1、实习生必须严格遵守《实习生守则》,做到医德良好,救死扶伤,医风严谨,工作勤奋,虚心好学,遵纪守法,服从医院管理及安排。

2、实习生进入科室,必须仪表端庄,衣帽整齐,不穿响底鞋,不戴首饰及耳环,不化浓妆。

3、树立全心全意为人民服务的医学职业道德,以患者为中心,对病人有爱心、耐心、责任心、细心。

4、正确处理好患者,医务人员的关系,严禁接受病人财物,违反职业道德规定或有违纪行为,按医院规定处理,并停止实习。

5、严格遵守操作规程和查对制度,在带教老师指导下操作,工作时严肃认真,注意力集中,杜绝差错事故发生。
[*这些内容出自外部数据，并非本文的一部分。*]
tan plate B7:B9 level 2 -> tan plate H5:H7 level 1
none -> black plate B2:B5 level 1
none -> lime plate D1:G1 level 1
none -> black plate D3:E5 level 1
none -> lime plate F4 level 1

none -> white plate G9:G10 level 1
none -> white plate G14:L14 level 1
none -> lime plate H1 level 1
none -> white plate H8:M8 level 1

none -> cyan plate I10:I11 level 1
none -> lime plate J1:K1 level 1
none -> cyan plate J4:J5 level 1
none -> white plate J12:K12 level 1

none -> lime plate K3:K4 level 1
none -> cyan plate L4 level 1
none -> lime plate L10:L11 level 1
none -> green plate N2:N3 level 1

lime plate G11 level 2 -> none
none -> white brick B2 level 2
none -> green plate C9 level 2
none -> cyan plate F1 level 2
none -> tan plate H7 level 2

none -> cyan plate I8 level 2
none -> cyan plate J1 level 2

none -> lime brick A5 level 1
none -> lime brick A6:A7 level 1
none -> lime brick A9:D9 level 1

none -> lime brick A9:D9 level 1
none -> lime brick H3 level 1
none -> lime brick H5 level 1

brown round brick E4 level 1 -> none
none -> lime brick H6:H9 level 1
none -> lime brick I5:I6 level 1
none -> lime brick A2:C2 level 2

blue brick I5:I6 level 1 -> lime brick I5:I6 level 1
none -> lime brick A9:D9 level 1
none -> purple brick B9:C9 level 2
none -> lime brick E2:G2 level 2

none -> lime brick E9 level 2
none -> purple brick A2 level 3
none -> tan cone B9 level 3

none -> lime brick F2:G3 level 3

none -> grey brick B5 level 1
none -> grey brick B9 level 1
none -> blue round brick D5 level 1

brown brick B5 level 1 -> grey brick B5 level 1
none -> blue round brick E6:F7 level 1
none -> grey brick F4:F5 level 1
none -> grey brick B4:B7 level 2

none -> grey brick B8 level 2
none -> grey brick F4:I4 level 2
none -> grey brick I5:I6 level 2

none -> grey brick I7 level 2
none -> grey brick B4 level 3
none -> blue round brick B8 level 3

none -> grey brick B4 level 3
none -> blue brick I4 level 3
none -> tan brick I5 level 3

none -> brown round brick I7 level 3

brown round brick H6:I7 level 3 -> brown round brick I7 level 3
6、加强组织纪律性,学生请假必须以书面请假,病假必须持有医院疾病证明书,经校方及科主任同意方可,擅自不上班者,按旷工处理。

7、实习期间不准喝酒闹事,严禁打架斗殴,严禁赌博吸毒,注意个人安全,防止意外事故发生。

8、实习结束,由各科带教老师对其进行出科考试,由带教老师对实习表现写出鉴定。

超声科各级医师岗位职责

制定部门:医务科

制定日期:2014.5.20

修订日期:2016.1.10

修订次数:2

超声科主任职责

(一)在主管院长领导下,负责领导本科的医疗、教学、科研、行政管理工作。

(二)根据本科任务和人员情况进行科学分工,保证对病人进行及时检查。

(三)制定本科工作计划,组织实施并经常督促检查,按期总结汇报。

(四)领导本科人员认真执行各项规章制度和操作技术规程,严防差错事故。

(五)参加诊疗工作,解决诊疗上的疑难问题。

(六)深入临床科室,跟踪检查结果,与临床科室交流经验。

(七)组织本科人员的业务训练和技术考核,提出升、调、奖、罚意见。学习、运用国内外先进经验,开展新技术、新疗法,制定科研规划,做到资料积累与登记、统计工作,完成科研任务。

(八)担任教学,搞好进修、实习人员的培训。

(九)确定本科人员的轮换、值班、出诊、会诊。

(十)审签本科仪器的请领和报销,并检查使用与保管登记。

超声科主治医师职责

(一)在科主任的直接管理下,从事本科的日常工作。

(二)能熟练掌握本专业疑难或危重病例的诊治。

(三)学习新技术,开展新项目,学习与本专业相关的外语知识。

(四)承担科内教学工作,辅助本院及下级医院医师的培训工作,每年本专业讲课二次。

(五)一年写学术论文或业务总结一篇,上交医教科。

(六)深入科室,跟踪检查结果,与临床交流。

(七)严格执行医疗各项规章制度,技术操作常规,严防差错事故。

(八)负责医疗仪器的保管维修,保证机器正常运转。

超声科医师及医士职责

(一)在科主任、主治医师指导下开展工作。

(二)掌握本专业操作常规及一般疾病的诊断工作。

(三)掌握本科检查的适应症及检查结果的分析。

(四)在本科从事专业人员必须经过专业培训或专科毕业。

(五)参加科室或院内的学术活动。

(六)参加由院内医务处组织的业务考试。

(七)每年必须上交一篇业务总结或病案报道。

(八)协助上级医师搞好跟踪随访工作。

超声科重点病例随访制度

制定部门:医务科

制定日期:2014.5.20

修订日期:2016.1.10

修订次数:2

疑难病例随访是超声科质量控制的重要组成部分,也是提高超声诊断水平的重要途径。随访工作在科主任领导下进行,科室科室质量与安全管理小组负责组织、监督。如果证实超声诊断与最终结果相符合,回顾分析该病变的超声表现特征,总结诊断经验,进一步加深印象,增强诊断信心。如果证实超声诊断与最终结果不符合,一方面学习、了解该病变应该具有的超声表现特征,提高认识;另一方面,回顾分析误诊原因,总结教训,提高鉴别诊断水平。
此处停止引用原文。